PreSonus has rolled out a whole control room of gear in recent years, from mic preamps to monitors, with mixers, interfaces and control surfaces in between. While all of the company’s digital products acknowledge the importance of integration and provide DAW-agnostic compatibility, they go above and beyond when interacting with the PreSonus-branded DAW, Studio One.
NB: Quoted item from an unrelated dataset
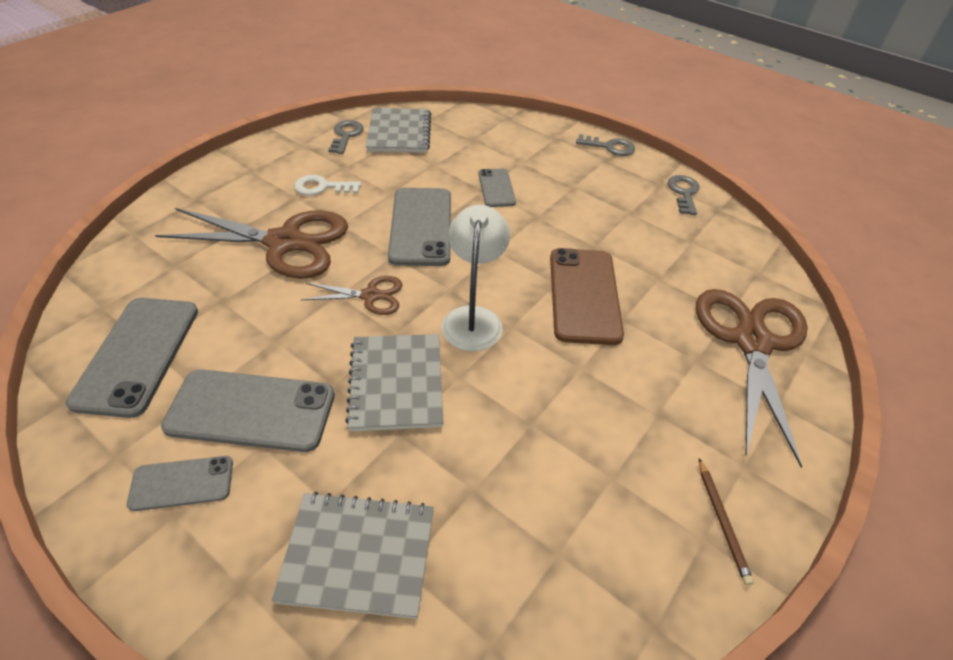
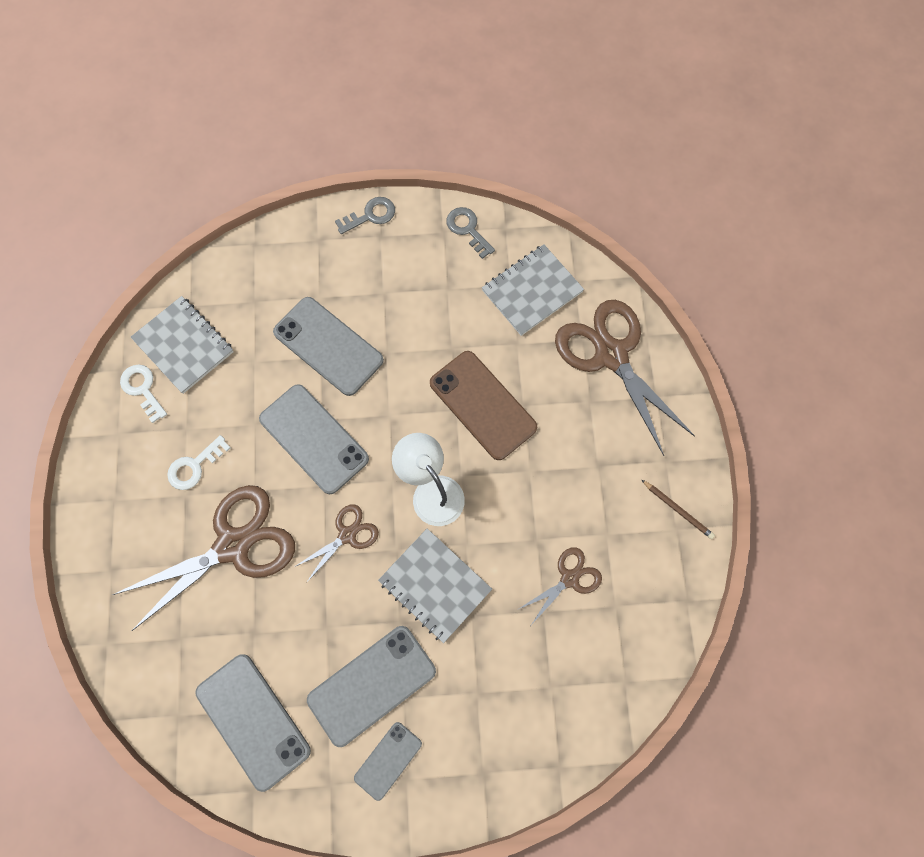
camera: 40 degrees left, 25 degrees up
(346, 135) = (143, 389): grey key -> white key
(358, 555) = (522, 702): grey notebook -> grey notebook (532, 291)
(496, 188) = (328, 346): grey phone -> grey phone, size x1.79
(531, 484) = (569, 578): none -> brown scissors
Quantum, PreSonus’ new flagship recording interface, is no exception. PreSonus Quantum is a 26 x 32 Thunderbolt audio interface and studio command center, while Quantum 2 is a 22 x 24 Thunderbolt audio interface. Through driver design and the use of Thunderbolt connectivity, class-leading round-trips through a DAW can potentially be achieved. Does it deliver in practice like it does on paper?

On the Surface

Across the back panel of the Quantum you’ll find the majority of the input and output connectors. The unit has two Thunderbolt 2 connectors, which is especially convenient when considering that up to four Quantum units can be daisy-chained and recognized by one system. Two pairs of ADAT Optical input and output connectors allow for 16 channels of digital I/O at 48 kHz (ADAT), or eight channels at 96 kHz (SMUX). S/PDIF I/O is provided through a pair of RCA connectors. A pair of balanced 1/4-inch TRS connections, which serves as the main analog monitoring option, accompanies a set of eight auxiliary 1/4-inch balanced output connectors.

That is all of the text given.